Beach likes the denouement; so much of ghost stories depend on how they are wound down (or up).
After recovering a little from the shock I immediately aroused a female relative who had retired for the night, and related to her the above particulars. She assured me that I must have been suffering from mental hallucination, but, seeing the great perturbation of my mind, and at the same time knowing my natural scepticism with regard to all so-called supernatural phenomena, she came to the conclusion that, after all, I might possibly have seen what has been described above. The next day I made inquiries in the neighbouthood of Knotty Ash, and ascertained from a very old woman that she remembered a story in her youth having reference to the mysterious and sudden death of an old occupant of Thingwall Hall, who was hastily and secretly buried, she thought, at midnight, in old Knotty Ash churchyard; If so, was this a ghastly repetition or the event got up for my especial benefit, or was it a portent intended to foreshadow the coming of the Dread Visitor to myself? Now, as I have before stated, I am no believer in ghosts, but certainly this very remarkable experience of mine has entirely upset all my previous conceived notions of the subject, leaving me in a quandary of doubt. On the evening upon which I saw the mysterious midnight funeral at Knotty Ash, I was exceedingly wide awake; had met several cyclists on the Trescottroad, with whom I conversed, and had likewise refreshed myself at the public drinking fountain placed at the top of Thomas-lane. Strange that a few hundred yards further down the road I should encounter so ghostly an experience, an experience I shall never forget to my dying day.

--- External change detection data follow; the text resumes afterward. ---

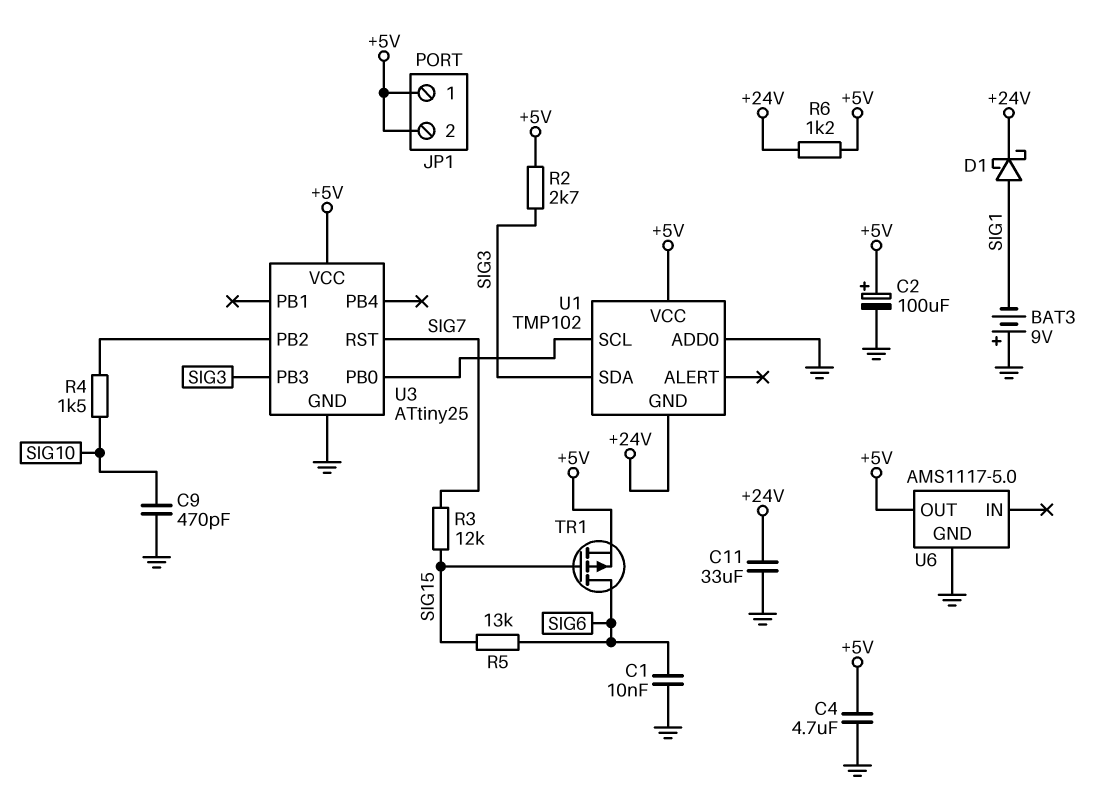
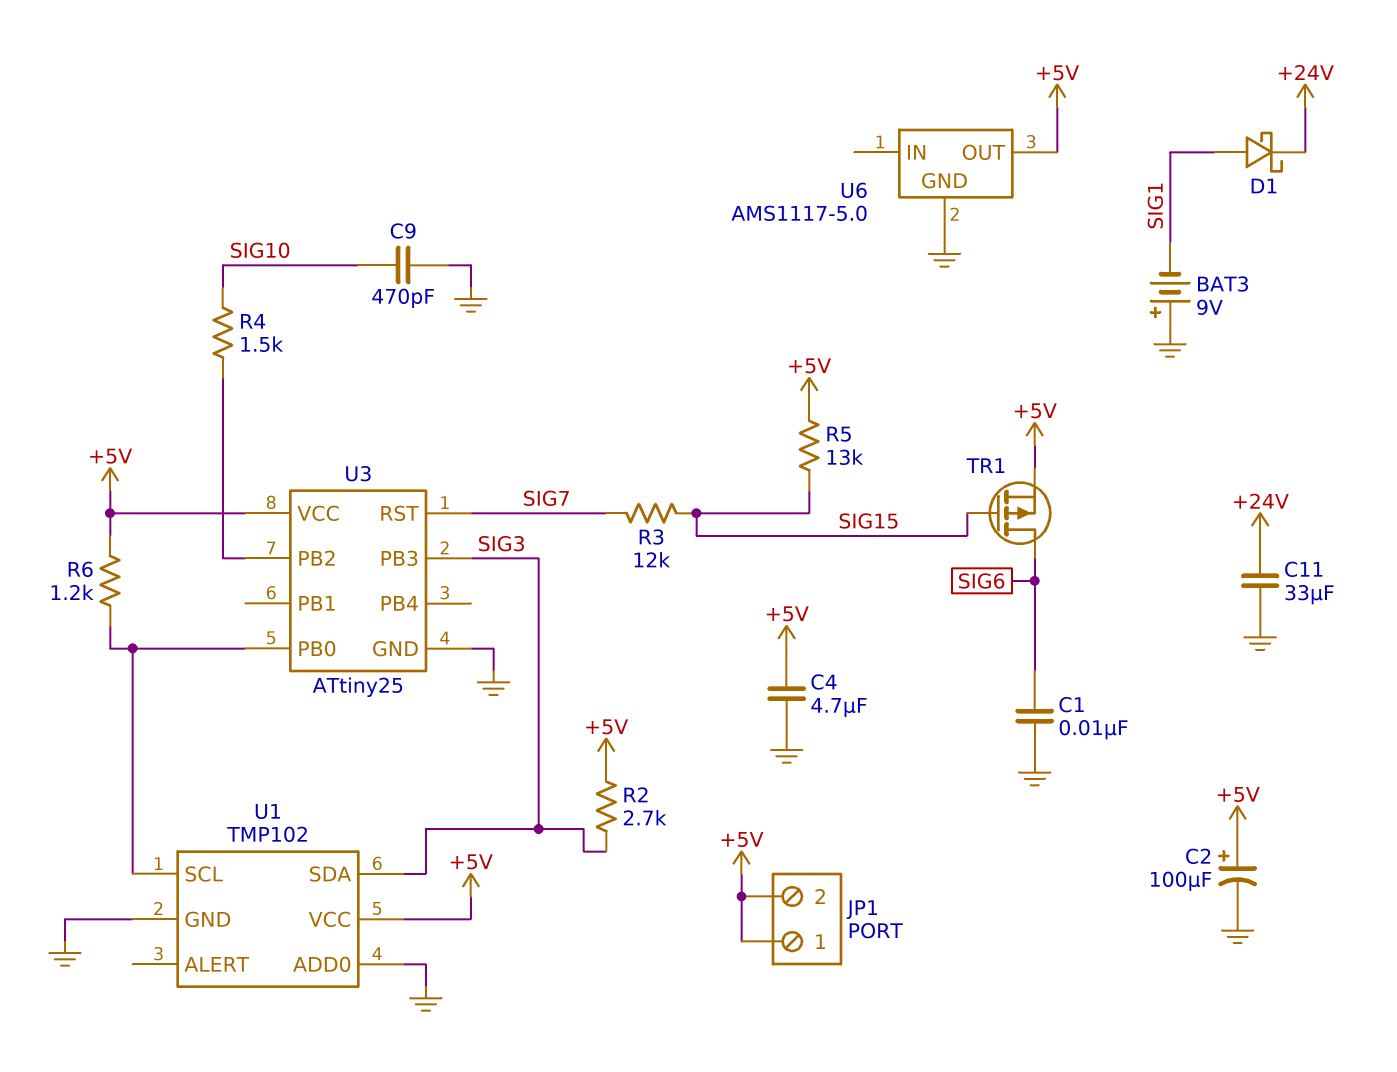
R5: 13k (SIG6, SIG15) -> 13k (+5V, SIG15)
R6: 1.2k (+5V, +24V) -> 1.2k (+5V, U1/SCL)
U1 pin GND: +24V -> GND

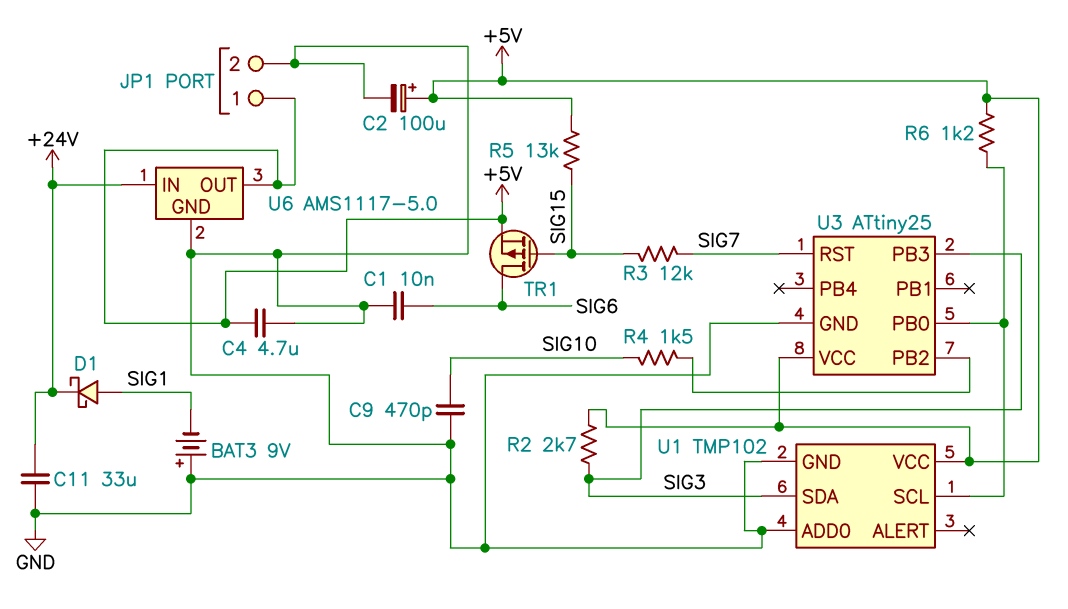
JP1 pin 2: +5V -> GND
U6 pin IN: none -> +24V

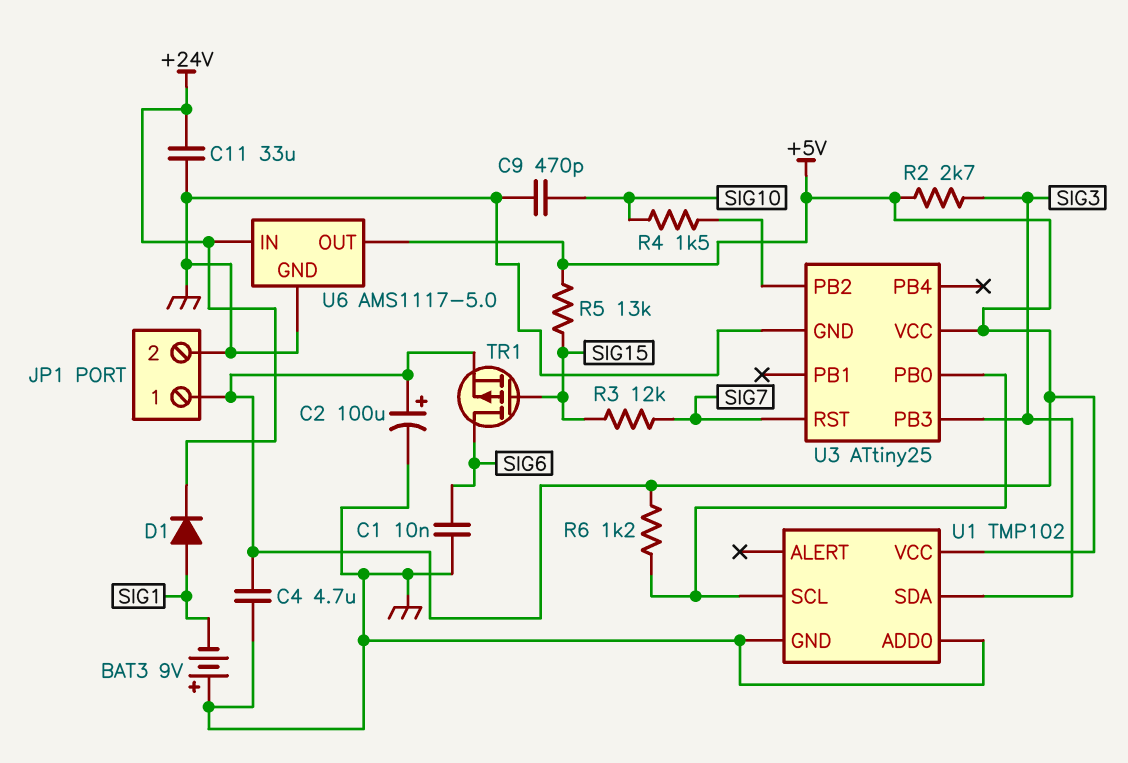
D1: schottky (A SIG1, K +24V) -> diode (A SIG1, K +24V)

Can anyone help with this tale: drbeachcombing AT yahoo DOT com
Beach notes that Sylvester Tomkyns, published in 1891, a fifty-one page book The Ghost Mystery at Knotty Ash, Liverpool, Or the Mysterious Midnight Funeral. Solitarius, the Ghost-seer, Interviewed After the Most Approved Fashion. The publishers were Tarstow, Denver and Company. The book appears in the Bodleian at Oxford, God help us, and in the National Library of Scotland. It sounds like there may be a genuine memorate (very different from saying a genuine ghost) behind this account.